Au bulletin de Champaubert succéda celui de Château-Thierry ; puis vinrent ceux de Montmirail, de Vauchamps, de Nangis, de Montereau, de Troyes. Chaque jour une nouvelle victoire venait raviver l’enthousiasme qu’avait excité la précédente. On disait que la paix ne tenait plus qu’à la médiatisation d’Anvers, et si grande, au reste, était la confiance dans les succès de l’empereur, que l’on déplora la retraite de l’armée autrichienne sur l’Aube, parce que, affirmait-on, « Schwarzenberg a échappé par là à une défaite complète. » Le 16 février, une première colonne de 5,000 prisonniers russes et prussiens entra à Paris, escortée par des grenadiers de la garde nationale, et défila sur les boulevards.
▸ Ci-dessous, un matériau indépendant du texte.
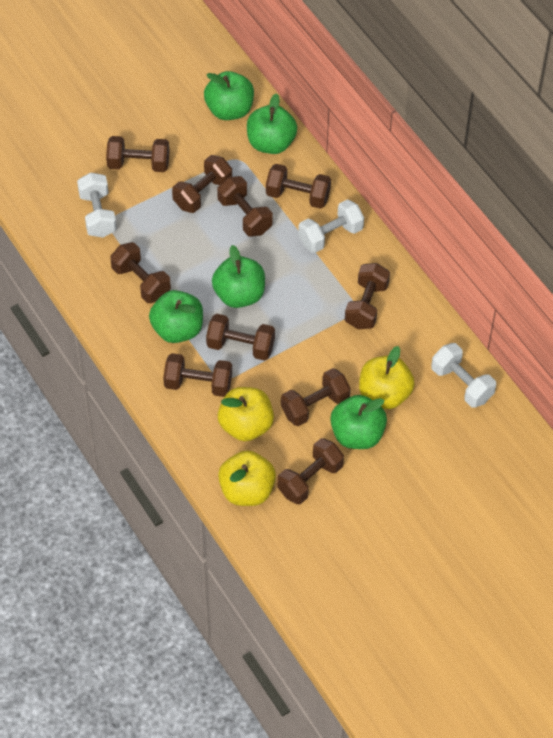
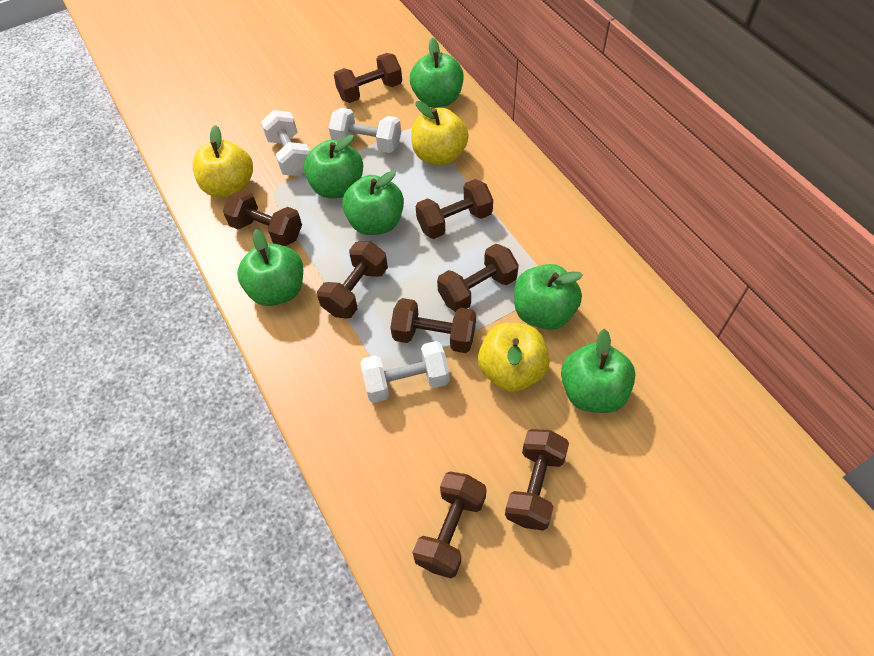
brown dumbbell: 10 -> 8
green apple: 5 -> 6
La population entière, que les journaux avaient avertie, se porta à sa rencontre ; la Bourse elle-même était désertée. Les généraux russes, qui marchaient à cheval et sans épée en tête des troupes, furent reçus aux cris de : « Vive l’empereur ! Vive Marie-Louise ! À bas les Cosaques ! » Dans la rue Napoléon (rue de la Paix) et sur la place Vendôme, on cria : « Vive la Colonne ! » protestation patriotique contre le projet que l’on supposait aux alliés de détruire ce monument. À plusieurs reprises, les gendarmes d’escorte firent reculer la foule, où quelques individus proféraient des Insultes et des menaces. Ces manifestations cessèrent au passage des soldats, dont la misère et l’aspect sordide inspiraient la pitié. Vêtus de haillons qui n’avaient plus caractère d’uniforme, presque tous la tête nue ou

  1. Journal d’un officier anglais prisonnier sur parole.